Study of Mathematics at the Universities of Vienna (Austria) and Calgary. System Analyst with the Government of Saskatchewan, Mathematician-programmer with IBM Research in Vienna. Ph.D. in Mathematics from the U.of Vienna 1965.

Assistant/ Associate Professor for Computer Science at the U. of Calgary 1966-1971. Full Professor for Applied Computer Science at the U. of Karlsruhe, 1971-1977, Visiting Professor at SMU (Dallas), U. of Brasilia, and at the U. of Waterloo; Adjunct Professor at Denver U. 1984-1988; Professor for Computer Science at the U. of Auckland in 1993 (on leave from Graz), visiting Professor at Edith Cowan U. (Perth, Australia) in 2003. Full Professor at the Graz U. of Technology since 1978, Dean of Studies 2000-2004, Dean of the new school of computer science 2004-2007.

Maurer received a number of awards, among them the Integrata-Prize (for Human Software) in 2000 and the 'AACE Fellowship Award' of the Association for the Advancement of Computing in Education in 2003; he became Foreign Member of the Finnish Academy of Sciences in 1996 and member of the Academia Europaea in 2000, where he was elected chairman of the section Informatics in April 2009. In 2001 he was awarded the "Austrian Cross of Honours for Arts and Science Class I", and also the "Large Medal of Honour of the Province of Styria". He receiv ed Honorary Doctorates from the Polytechnical University of St.
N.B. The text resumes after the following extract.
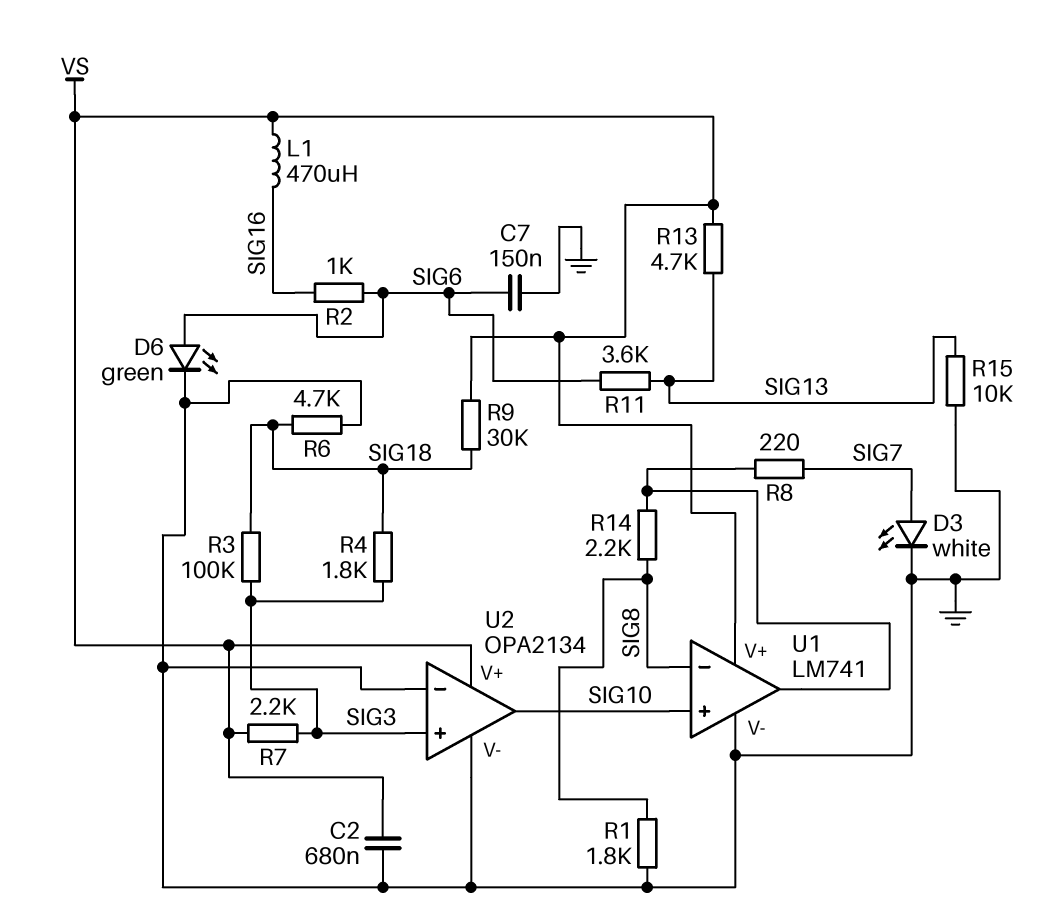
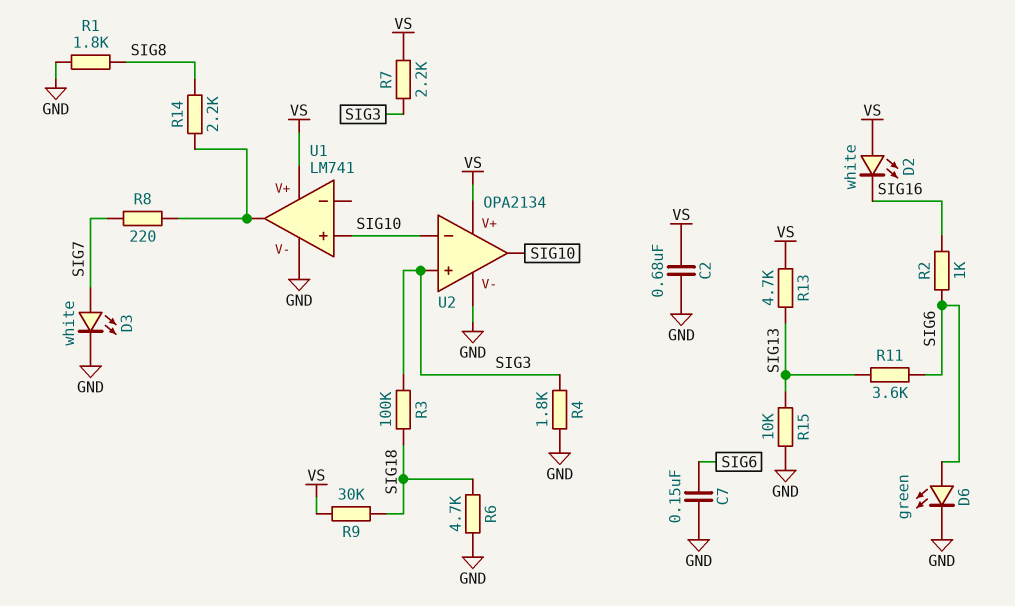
D2: none -> LED white (A VS, K SIG16)
L1: 470uH (SIG16, VS) -> none
R4: 1.8k (SIG3, SIG18) -> 1.8k (GND, SIG3)
U1 pin in-: SIG8 -> none
U2 pin in-: GND -> SIG10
Petersburg, the University of Karlsruhe, and the University of Calgary.

Maurer is author of twenty books, about 700 contributions in various publications, Editor-in-Chief of the 'Journal of Universal Computer Science' and member of over a dozen Editorial Boards. He is chairperson of steering committees and member of program committees of numerous international conferences. He founded the Conference series ED-MEDIA, eLearn and I-KNOW. He was project manager of a number of multimillion-dollar undertakings including an optical storage device, the development of a colour-graphic microcomputer (MUPID), an electronic teaching system COSTOC, multi-media projects such as "Images of Austria" (Expo'92 and Expo'93), various electronic publishing projects such as "PC Library", "Geothek", "J.UCS" and "Brockhaus Multimedial". He founded or co-founded 20 companies totalling over 1500 employees today, among them the first second generation Web Based Information System Hyperwave. He was involved in the multimedia part of a number of museum projects including Ars electronica Center (Linz, Austria) the Papa Tongarewa (Wellington, New Zealand) and the Odyseeum (Cologene, Germany). He participated in or headed a number of national and EU projects. He successfully supervised more than 400 M.Sc. theses and more than 50 doctorates. He has given over 1000 talks world-wide. He has been an outspoken critic of some data-mining activities in the WWW. Since 1980 he has been member and official of the charitable organisation Kiwanis.